NEBY-SAMWIL, OR GIBEON
“The chief fame of Gibeon in later times was not derived from the city itself, but from the ‘great high place’ hard by (1 Kings 3:4; 1 Kings 9:2; 2 Chronicles 1:3; 2 Chronicles 1:13); whither, after the destruction of its seat at Nob or Olivet, the tabernacle was brought, and where it remained till it was thence removed to Jerusalem by Solomon. It can hardly be doubted that to this great sanctuary the lofty height of Neby-Samwîl, towering immediately over the town of El-Jib, exactly corresponds. The tabernacle would be appropriately transferred to this eminence, when it could no longer remain at Nob on the opposite ridge of Olivet; and, if this peak were thus the ‘great high place’ of Solomon’s worship, a significance is given to what otherwise would be a blank and nameless feature in a region where all the less conspicuous hills are distinguished by some historical name. This would then be a ground for the sanctity with which the Mussulman and Christian traditions have invested it, as the Ramah and the Shiloh of Samuel, even though those traditions themselves are without foundation. In Epiphanius’ time it still bore the name of the Mountain of Gibeon; and from its conspicuous height the name of ‘Gibeon’ (‘belonging to a hill’) was naturally derived to the city itself, which lay always where its modern representative lies now, on the lower eminence. From thence the Gibeonites ‘hewed the wood’ of the adjacent valley, and ‘drew the water’ from the springs and tanks with which its immediate neighbourhood abounds, and carried them up to the Sacred Tent; and there attended the ‘altar of the Lord,’ which, from its proud elevation, overlooked the wide domain of Israel.”—[Stanley’s Sinai and Palestine.]
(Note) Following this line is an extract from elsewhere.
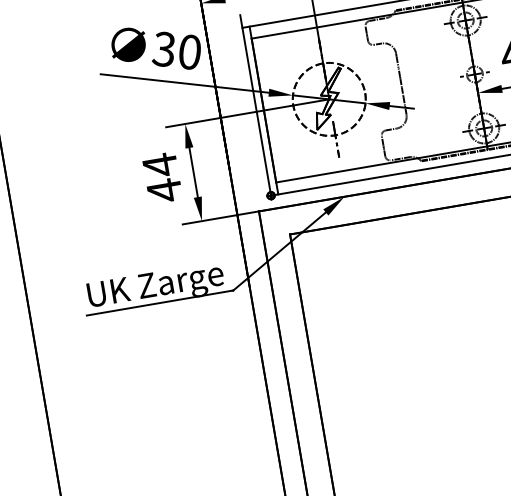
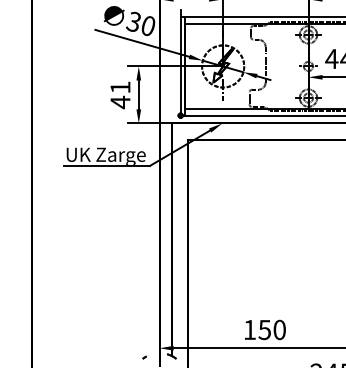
text: (160, 165) -> (120, 87), 44 -> 41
HEWERS OF WOOD AND DRAWERS OF WATER
“I was forcibly reminded of one item in the sentence of condemnation pronounced upon the Gibeonites—that they should be hewers of wood—by long files of women and children carrying on their heads heavy bundles of wood. It seemed to be hard work, especially to the young girls. It is the severest kind of drudgery; and my compassion has often been enlisted in behalf of the poor women and children, who daily bring loads of wood to Jerusalem from these very mountains of the Gibeonites. To carry water, also, is very laborious and fatiguing. The fountains are far off, in deep wadies with steep banks; and a thousand times have I seen the feeble and the young staggering up long and weary ways with large jars of water on their heads. It is the work of slaves, and of the very poor, whose condition is still worse. Among the pathetic lamentations of Jeremiah there is nothing more affecting than this: ‘They took the young men to grind, and the children fell under the wood.’ ”—[The Land and the Book.]